Taking a course in transcendental meditation, a technique that aims to improve wellbeing and reduce stress, can lower your blood pressure and reduce your risk of heart attacks and strokes, a study shows.
BMJ Group News
What do we know already?
Recent large studies have shown that there is a link between stress - for example, having a stressful job - and your risk of heart problems, such as heart attacks and strokes. Stress has also been linked to developing heart disease, or making problems caused by heart disease worse if you already have it.
So there’s interest in whether techniques that aim to reduce your stress could also reduce your risk of heart disease, and heart problems like heart attacks and strokes.
Transcendental meditation is an example of a stress-relieving technique. People who practise transcendental meditation describe it as a way of bringing rest to the mind and body, and allowing you to release stress and tiredness.
To explore whether it has any benefits for people at risk of heart problems, researchers looked at 201 African-American men and women with an average age of 59 who already had heart disease, and randomly divided them into two groups.

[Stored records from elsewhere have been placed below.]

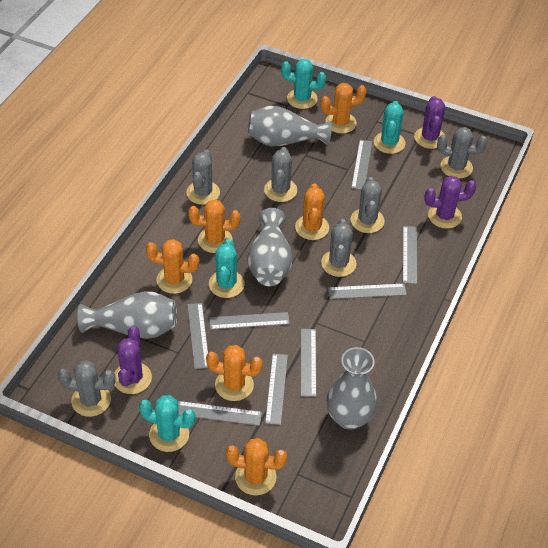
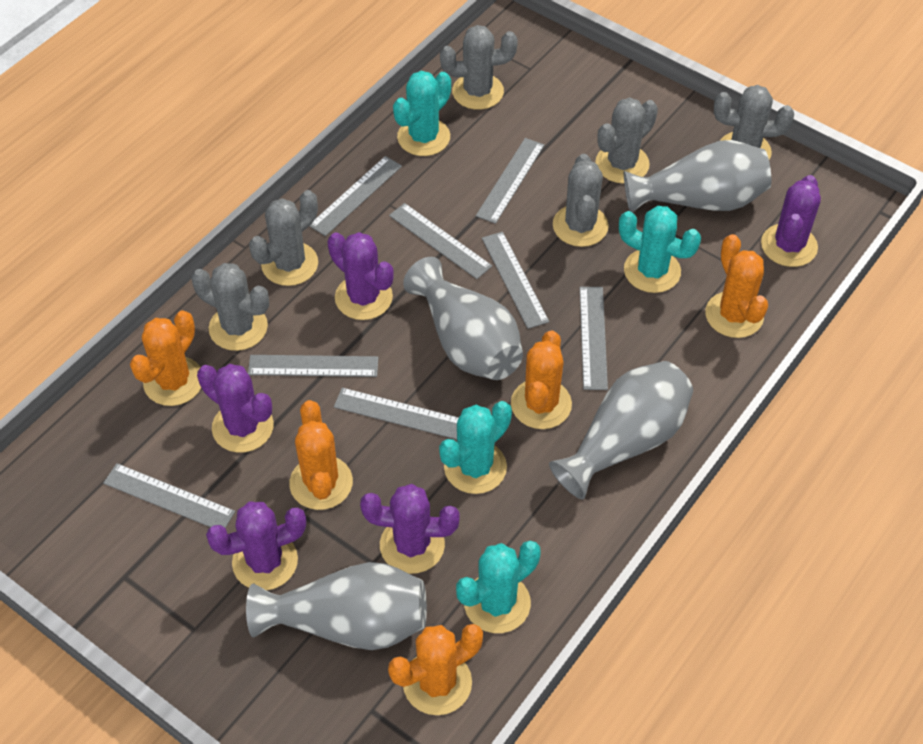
orange cactus: 6 -> 5
purple cactus: 3 -> 5

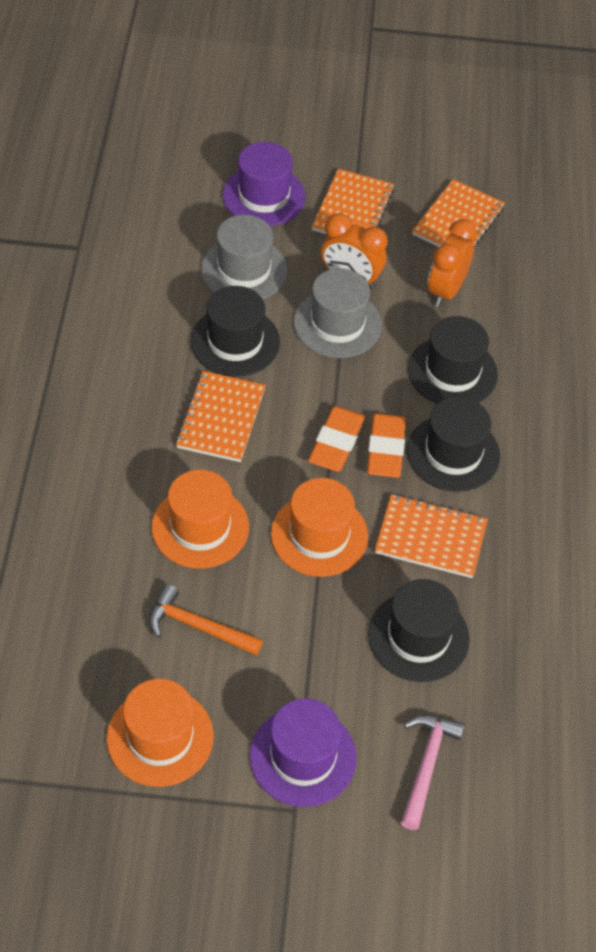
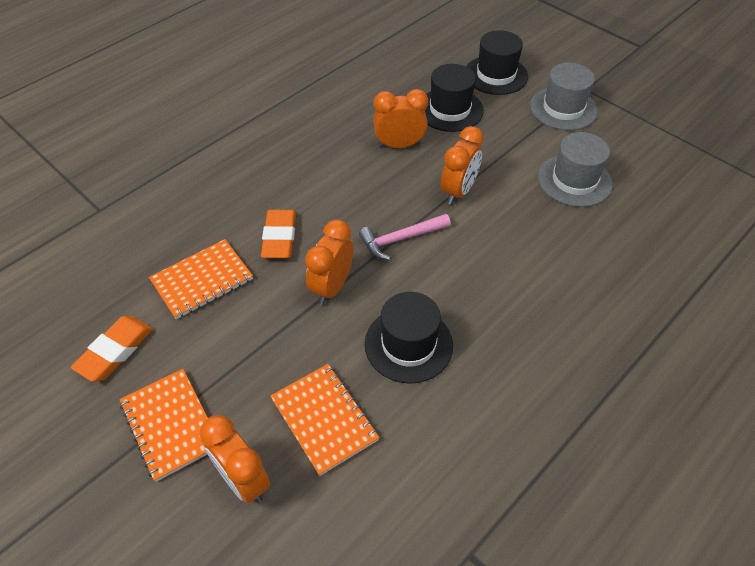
black hat: 4 -> 3
orange clock: 2 -> 4
orange hammer: 1 -> 0
orange hat: 3 -> 0
orange notebook: 4 -> 3
purple hat: 2 -> 0

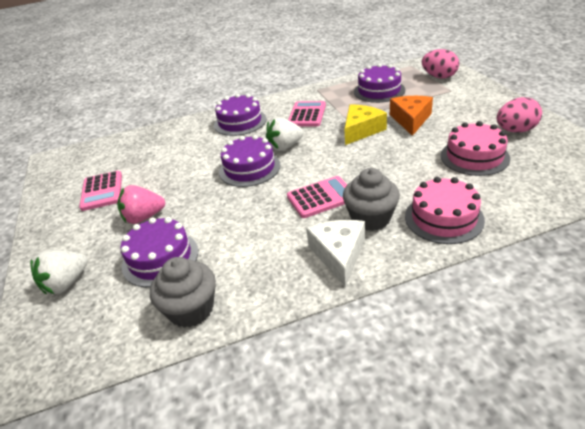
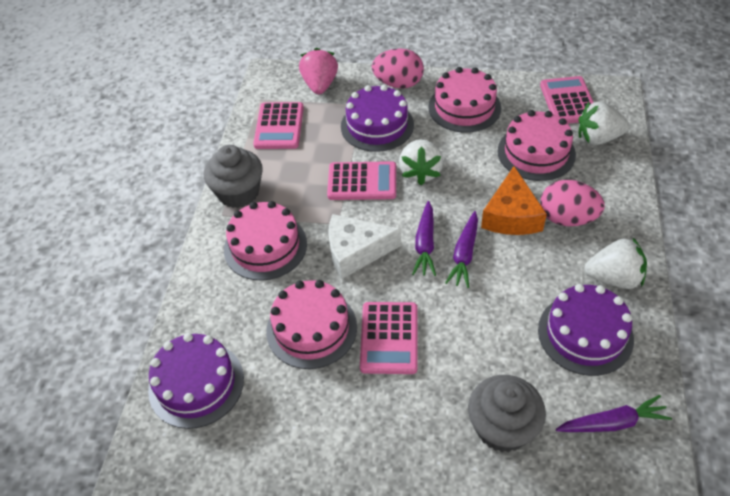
pink cake: 2 -> 4
pink calculator: 3 -> 4
purple cake: 4 -> 3
purple carrot: 0 -> 3
white strawberry: 2 -> 3
yellow cheese: 1 -> 0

One group received a course of six one-and-a-half-hour lessons instructing them how to meditate. They then practised transcendental mediation for 20 minutes twice a day, and were given the option to continue to attend regular transcendental meditation meetings. The second group followed a health education program with a health coach, to learn how to manage their health, and were asked to spend 20 minutes a day practising ‘heart-healthy behaviours’ such as exercise, preparing healthy meals, or relaxing. The two groups were both followed for an average of five years, during which researchers recorded how many people in each group died for any reason, or had a heart attack or a stroke.
What does the new study say?
Fifty-two people either died or had a heart attack or a stroke. Twenty of those were people in the group who practised transcendental meditation, and 32 people were in the group who received health coaching.
When researchers compared the two groups, they found that people who meditated were around half as likely as people who had health coaching to die for any reason, or to have a heart attack or a stroke. The more often people practised transcendental meditation, the lower their risk of death or heart problems. People who practised it regularly - at least once a day - were even less likely to die or have heart problems.
The researchers also looked at other signs of heart disease, to see if meditation had any effect on these. People who meditated had lower systolic blood pressure compared with people who had health coaching. But there was no difference in people’s weight, how active they were, or in how likely they were to drink or smoke.
In terms of stress reduction, people who meditated felt less angry and more in control of their anger than people who received health coaching.
These differences remained after researchers accounted for people’s age, gender, and whether they were taking any medications, such as blood pressure-lowering drugs.